The House of Representatives approved the P4.5-trillion budget last week, but suspended session until Nov. 16 amid a leadership squabble. This prompted business groups and economists to warn the delay may lead to a reenacted budget that will prevent the release of much-needed funds for recovery efforts next year.

On Friday, Mr. Duterte called on Congress to hold a special session from Oct. 13-16 to prioritize the budget’s passage.

Moody’s Senior Vice-President – Sovereign Risk Group Christian de Guzman told BusinessWorld the delay in the budget’s passage may weaken the country’s credit profile, specifically in terms of governance strength.
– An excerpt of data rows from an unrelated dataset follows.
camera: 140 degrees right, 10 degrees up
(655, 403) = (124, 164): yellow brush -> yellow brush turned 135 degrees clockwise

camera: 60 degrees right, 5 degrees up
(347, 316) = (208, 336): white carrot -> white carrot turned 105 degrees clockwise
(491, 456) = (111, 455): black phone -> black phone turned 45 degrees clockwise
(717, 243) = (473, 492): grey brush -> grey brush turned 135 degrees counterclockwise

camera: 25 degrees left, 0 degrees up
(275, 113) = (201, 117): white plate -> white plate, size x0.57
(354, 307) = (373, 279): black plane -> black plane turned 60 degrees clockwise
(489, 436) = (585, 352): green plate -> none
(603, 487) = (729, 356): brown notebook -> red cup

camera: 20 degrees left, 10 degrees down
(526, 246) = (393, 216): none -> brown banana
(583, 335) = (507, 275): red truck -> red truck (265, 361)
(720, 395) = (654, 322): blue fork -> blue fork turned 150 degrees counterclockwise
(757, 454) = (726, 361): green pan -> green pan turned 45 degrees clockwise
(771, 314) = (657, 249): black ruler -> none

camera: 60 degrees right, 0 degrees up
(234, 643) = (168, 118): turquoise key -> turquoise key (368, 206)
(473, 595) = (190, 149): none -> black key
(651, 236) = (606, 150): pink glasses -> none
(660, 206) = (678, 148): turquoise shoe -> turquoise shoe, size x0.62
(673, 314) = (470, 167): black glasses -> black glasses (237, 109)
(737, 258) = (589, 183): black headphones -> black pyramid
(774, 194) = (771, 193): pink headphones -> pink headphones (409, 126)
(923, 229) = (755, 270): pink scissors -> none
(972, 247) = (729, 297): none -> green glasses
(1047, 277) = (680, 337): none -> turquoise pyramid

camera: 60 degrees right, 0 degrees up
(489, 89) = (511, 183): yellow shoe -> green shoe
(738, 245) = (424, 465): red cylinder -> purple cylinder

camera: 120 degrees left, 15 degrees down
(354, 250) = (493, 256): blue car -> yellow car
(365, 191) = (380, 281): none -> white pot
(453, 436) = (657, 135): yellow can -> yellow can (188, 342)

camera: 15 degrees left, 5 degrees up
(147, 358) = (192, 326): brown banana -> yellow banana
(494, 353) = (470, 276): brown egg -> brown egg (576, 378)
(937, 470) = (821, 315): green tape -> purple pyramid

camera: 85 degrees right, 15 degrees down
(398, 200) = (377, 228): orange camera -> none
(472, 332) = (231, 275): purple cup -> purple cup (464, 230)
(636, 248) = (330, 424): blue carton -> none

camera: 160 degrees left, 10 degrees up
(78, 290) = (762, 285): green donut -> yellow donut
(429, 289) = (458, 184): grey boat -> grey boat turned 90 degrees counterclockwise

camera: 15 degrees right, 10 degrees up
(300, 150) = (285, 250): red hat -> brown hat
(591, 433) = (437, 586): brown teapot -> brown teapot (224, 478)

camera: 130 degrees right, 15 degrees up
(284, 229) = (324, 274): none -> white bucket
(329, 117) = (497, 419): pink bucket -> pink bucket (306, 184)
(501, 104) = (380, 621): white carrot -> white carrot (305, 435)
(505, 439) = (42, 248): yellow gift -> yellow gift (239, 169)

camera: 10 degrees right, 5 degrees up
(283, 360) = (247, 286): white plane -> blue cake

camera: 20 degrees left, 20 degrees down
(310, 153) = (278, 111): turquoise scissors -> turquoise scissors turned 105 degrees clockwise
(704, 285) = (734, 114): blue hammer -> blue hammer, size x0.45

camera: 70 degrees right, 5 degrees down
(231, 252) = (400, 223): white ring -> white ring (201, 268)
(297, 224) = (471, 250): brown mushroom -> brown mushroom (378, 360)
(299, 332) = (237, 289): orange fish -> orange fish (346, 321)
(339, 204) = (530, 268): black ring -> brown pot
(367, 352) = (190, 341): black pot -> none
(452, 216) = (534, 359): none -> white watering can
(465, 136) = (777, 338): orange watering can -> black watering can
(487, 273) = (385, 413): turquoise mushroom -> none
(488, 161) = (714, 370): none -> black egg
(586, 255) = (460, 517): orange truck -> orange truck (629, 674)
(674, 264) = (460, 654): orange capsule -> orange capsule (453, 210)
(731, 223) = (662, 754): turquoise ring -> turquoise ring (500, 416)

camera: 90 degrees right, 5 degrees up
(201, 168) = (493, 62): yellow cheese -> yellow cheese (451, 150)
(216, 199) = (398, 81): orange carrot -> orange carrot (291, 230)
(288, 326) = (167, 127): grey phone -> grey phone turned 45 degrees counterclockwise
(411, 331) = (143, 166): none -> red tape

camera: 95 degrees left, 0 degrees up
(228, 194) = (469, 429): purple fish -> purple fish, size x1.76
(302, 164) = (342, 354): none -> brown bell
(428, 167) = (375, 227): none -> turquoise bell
“A delay in the passage of the 2021 budget leading to a reenactment of this year’s budget will not only preempt a faster economic recovery, but could also point to deficiencies in institutions and governance strength that may undermine the Philippines’ credit profile if sustained,” Mr. De Guzman told BusinessWorld in an e-mail.

Moody’s maintained its “Baa2” rating with a stable outlook for the Philippines in July, saying its fiscal position in recent years will help cushion the impact of the pandemic crisis on the economy.

The debt watcher expects the economy to slump by 7% this year, before seeing a 6.8% growth by 2021.

In a credit opinion published in September, Moody’s said one risk for a rating downgrade include “a material deterioration of institutions and governance strength, with signs of erosion in the quality of legislative and executive institutions.”

The government’s target to secure an “A” rating has taken a backseat amid the COVID-19 pandemic. The economy contracted by a record 16.5% in the second quarter, and is expected to contract between 4.5% to 6.6% this year. Economic managers expect gross domestic product (GDP) to grow by 6.5-7.5% next year.

Should Congress fail to submit the budget in time for President Rodrigo R. Duterte’s signature by the end of the year, this would be the second time the administration will operate on a reenacted budget.

To recall, the 2019 budget was only passed in April of the same year, resulting in a reenactment of the previous year’s spending plan. The budget delay brought the country’s GDP growth to 5.9% for the full year 2019, the slowest in eight years.